Reynolds married Kate G. Bitting in 1889.

Reynolds was the first president of the Forsyth Country Club and commissioned a nine-hole golf course to be built. After eight years, in 1921, he brought in famed golf course designer Donald Ross to design an 18-hole course. In 1925, Reynolds founded another golf course, Roaring Gap, about an hour away from Winston-Salem and also designed by Ross.

R.J. Reynolds' widow Katharine died in 1924, and their four children were then raised by William Reynolds and his wife, Kate. Reynolds and Kate had no children of their own.

The youngest Reynolds child, Zachary Smith Reynolds, called "Smith," was seven when his mother died. Smith died mysteriously of a gunshot wound to the head at his parents' estate, Reynolda House, on July 6, 1932. His pregnant wife, broadway starlet Libby Holman, and best friend Albert Walker were indicted for the murder, in a sensational case that garnered national attention. Reynolds contacted the district attorney and asked for the charges against his nephew's alleged killers to be dropped; the prosecutor eventually did so for lack of evidence, and no trial on the matter was ever held. The Z. Smith Reynolds Foundation was established in Smith Reynolds' name by Smith Reynolds' siblings and by Reynolds. The foundation lured Wake Forest University away from its location 100 mi away in Wake Forest, North Carolina, to establish a new campus on the grounds of Reynolda House and receive an annual endowment from the foundation.

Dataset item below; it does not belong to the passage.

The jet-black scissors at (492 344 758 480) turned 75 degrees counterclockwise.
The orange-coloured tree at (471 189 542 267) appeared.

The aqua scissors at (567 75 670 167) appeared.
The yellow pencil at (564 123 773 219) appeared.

Reynolds also built a hospital in Winston-Salem specifically for African-Americans, named the Kate Bitting Reynolds Memorial Hospital in honor of his wife. In honor of his mother, he founded the Nancy Reynolds School in Stokes County, North Carolina, and the Hardin Reynolds School in Patrick County, Virginia, to honor his father. The Kate B. Reynolds Trust uses one-fourth of the income collected each year from its more than two million shares of R.J. Reynolds Co. stock to help the "poor and needy" in Winston-Salem.

The Reynolds family donated $100,000 towards the construction of a coliseum at North Carolina State University. Because of this gift, it was named Reynolds Coliseum in his honor.

==Tanglewood==
Reynolds built a 1117 acre country estate on the Yadkin River near Winston-Salem, Tanglewood Park Arboretum and Rose Garden, and moved into it in 1921. Reynolds owned and bred Standardbred harness racing horses at Tanglewood for competition. In the racing season of 1909 to 1910, one of Reynolds' horses won 15 of 17 races conducted. He also owned interests in horse farms in Lexington, Kentucky, and Florida. Reynolds was active in the harness racing industry and was a member of the Grand Circuit, the Hambletonian Society, and a founding member and trustee of the Hall of Fame of the Trotter. In 1958 he was inducted as an Immortal into the Hall of Fame.

He eventually donated Tanglewood to Forsyth County for use as a park. Today, Tanglewood has three golf courses: an 18-hole par 3 course, the Reynolds Course, and the Championship Course, which hosted the 1974 PGA Championship and was the site of a Champions Tour event from 1987-2002. Tanglewood also has horseback riding, bicycling, swimming and boating.